Sì perché poi mi sono separata. Altrimenti staremmo ancora insieme e sarebbero più di 5 anni.


----------



## Etta (7 Marzo 2022)

Nono ha detto:


> Però,  scusate, ok la novità,  ma per una sera, un ex, con cui avete già maturato una sintonia,  che conosce i vostri gusti, punti erogeni, piaceri, sa già come prendervi, stuzzicarvi ... praticamente si minestra riscaldata, ma anche pappa pronta, per usare un parallelo culinario ...   e non ho usato un aggettivo a caso


Io parlo per me: a me frega nulla di uno che sa già come prendermi, perché se non mi interessa più, non mi interessa nemmeno sotto quel punto di vista. Se fossi così allora scoperei ogni settimana.


----------



## omicron (7 Marzo 2022)

Nono ha detto:


> Però,  scusate, ok la novità,  ma per una sera, un ex, con cui avete già maturato una sintonia,  che conosce i vostri gusti, punti erogeni, piaceri, sa già come prendervi, stuzzicarvi ... praticamente si minestra riscaldata, ma anche pappa pronta, per usare un parallelo culinario ...   e non ho usato un aggettivo a caso


Ma infatti io parlavo di ex (nel caso specifico 3), proprio per questo


----------



## Lostris (7 Marzo 2022)

Etta ha detto:


> Sì perché poi mi sono separata. Altrimenti staremmo ancora insieme e sarebbero più di 5 anni.


Ma dai!


----------



## Etta (7 Marzo 2022)

Lostris ha detto:


> Ma dai!
> 
> View attachment 10026


Preciso perché non si sa mai. 
Comunque non avendo avuto relazioni lunghe anni, non posso dirti in quel caso cosa farei quando l’altra persona diventerebbe “minestra riscaldata”, ovviamente.


----------



## Nocciola (7 Marzo 2022)

Etta ha detto:


> Preciso perché non si sa mai.
> Comunque non avendo avuto relazioni lunghe anni, non posso dirti in quel caso cosa farei quando l’altra persona diventerebbe “minestra riscaldata”, ovviamente.
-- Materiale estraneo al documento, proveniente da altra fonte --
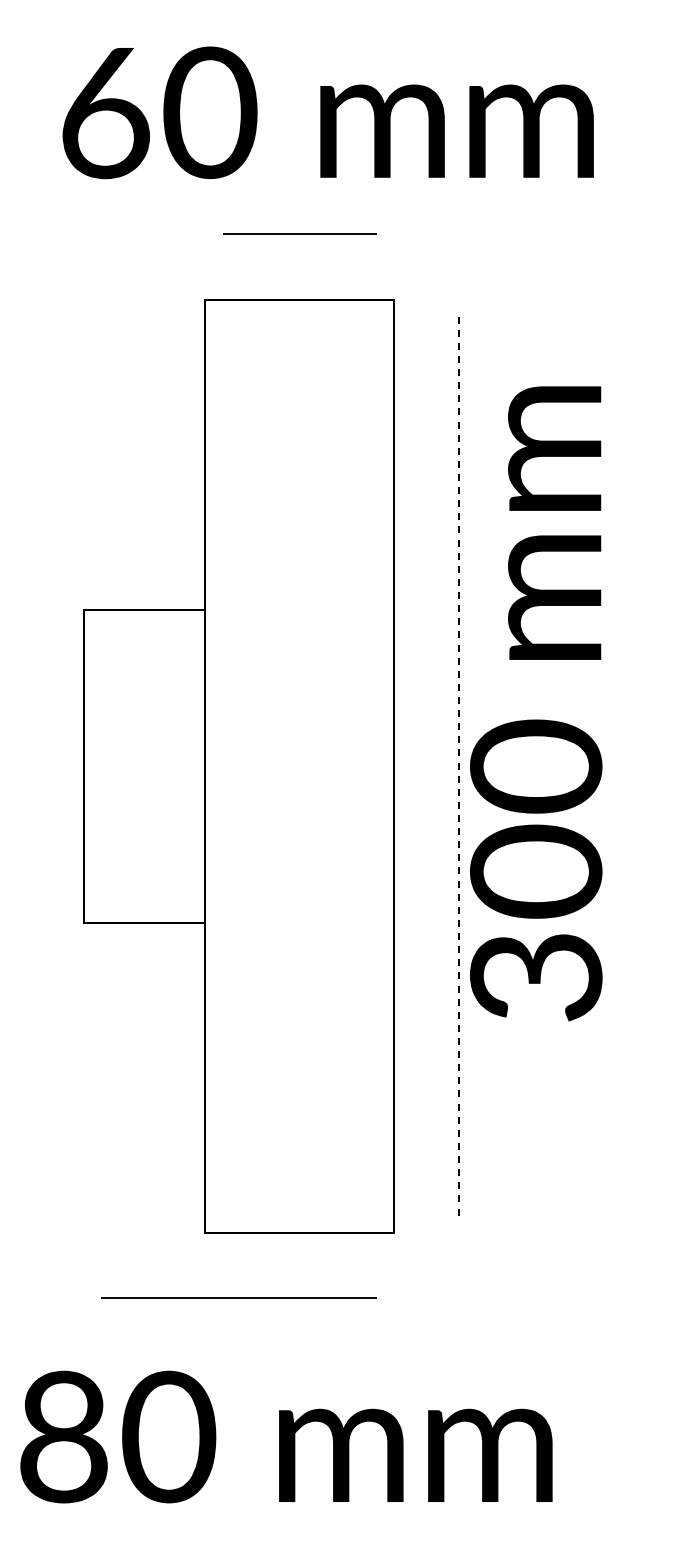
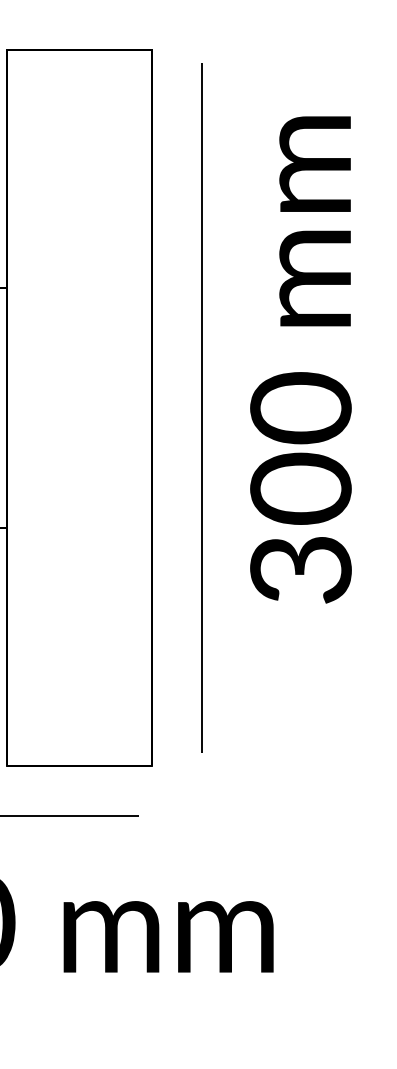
text: (536, 703) -> (301, 359), moved
line: (459, 765) -> (202, 407), dashed -> solid

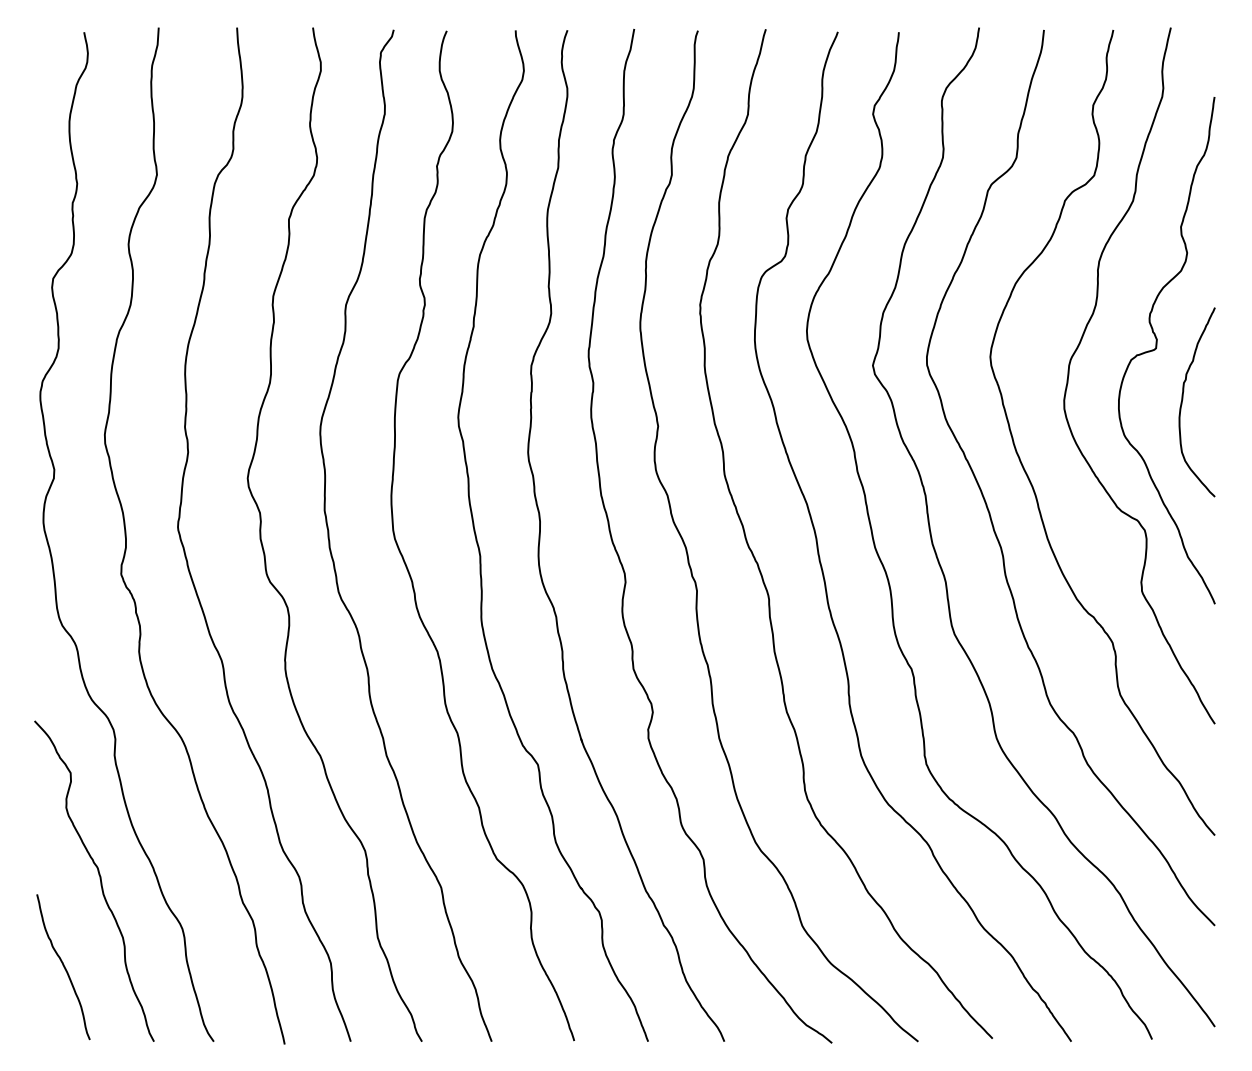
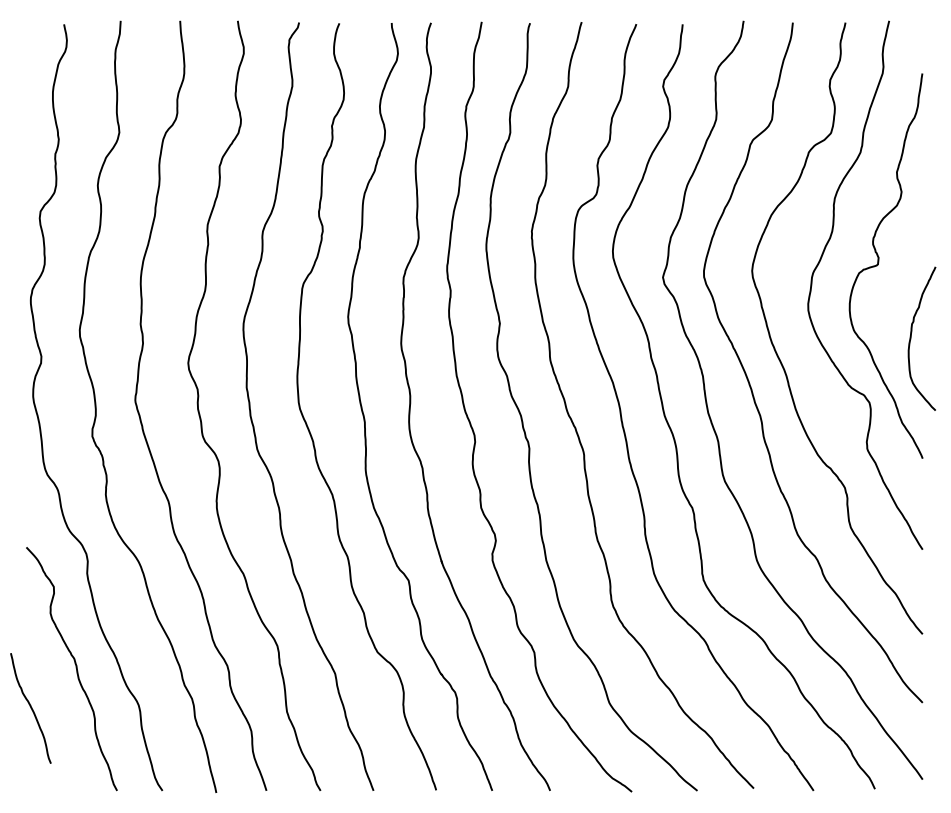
curve: (1183, 399) -> (911, 336), moved
curve: (63, 967) -> (30, 708), moved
E quello che ti sta dicendo Lostris 
Non hai avuto relazioni lunghe proprio perché magari poi vuoi la novità


----------



## Etta (7 Marzo 2022)

Nocciola ha detto:


> E quello che ti sta dicendo Lostris
> Non hai avuto relazioni lunghe proprio perché magari poi vuoi la novità


Può essere. Però qualche annetto ci sono stata. Di certo non ho trovato la “novità” dopo 6 mesi per dirti. Comunque la novità ha davvero tutto un altro sapore. Il bello di ricominciare a flirtare, dei primi messaggini, i primi baci, le prime scopate. Niente a che vedere con persone con le quali si sta da anni.


----------



## Nocciola (7 Marzo 2022)

Etta ha detto:


> Può essere. Però qualche annetto ci sono stata. Di certo non ho trovato la “novità” dopo 6 mesi per dirti. Comunque la novità ha davvero tutto un altro sapore. Il bello di ricominciare a flirtare, dei primi messaggini, i primi baci, le prime scopate. Niente a che vedere con persone con le quali si sta da anni.


Da anni non da 5
Dopo 5 anni si dovrebbe essere ancora in luna di miele


----------



## Lostris (7 Marzo 2022)

Nocciola ha detto:


> E quello che ti sta dicendo Lostris
> Non hai avuto relazioni lunghe proprio perché magari poi vuoi la novità


O l’hanno voluta gli altri


----------



## Etta (7 Marzo 2022)

Nocciola ha detto:


> Da anni non da 5
> Dopo 5 anni si dovrebbe essere ancora in luna di miele


Ma noi ci siamo separati per altri motivi. Non avevamo nessun’altro.


----------



## Etta (7 Marzo 2022)

Lostris ha detto:


> O l’hanno voluta gli altri


Nelle relazioni serie io. Nelle avventure gli altri.


----------



## Vera (7 Marzo 2022)

Etta ha detto:


> Sì perché poi mi sono separata. Altrimenti staremmo ancora insieme e sarebbero più di 5 anni.


Grazie al casso.


----------



## Etta (7 Marzo 2022)

Non credo che arriverò mai ad una relazione di tanti anni.


----------



## ologramma (8 Marzo 2022)

Etta ha detto:


> Non credo che arriverò mai ad una relazione di tanti anni.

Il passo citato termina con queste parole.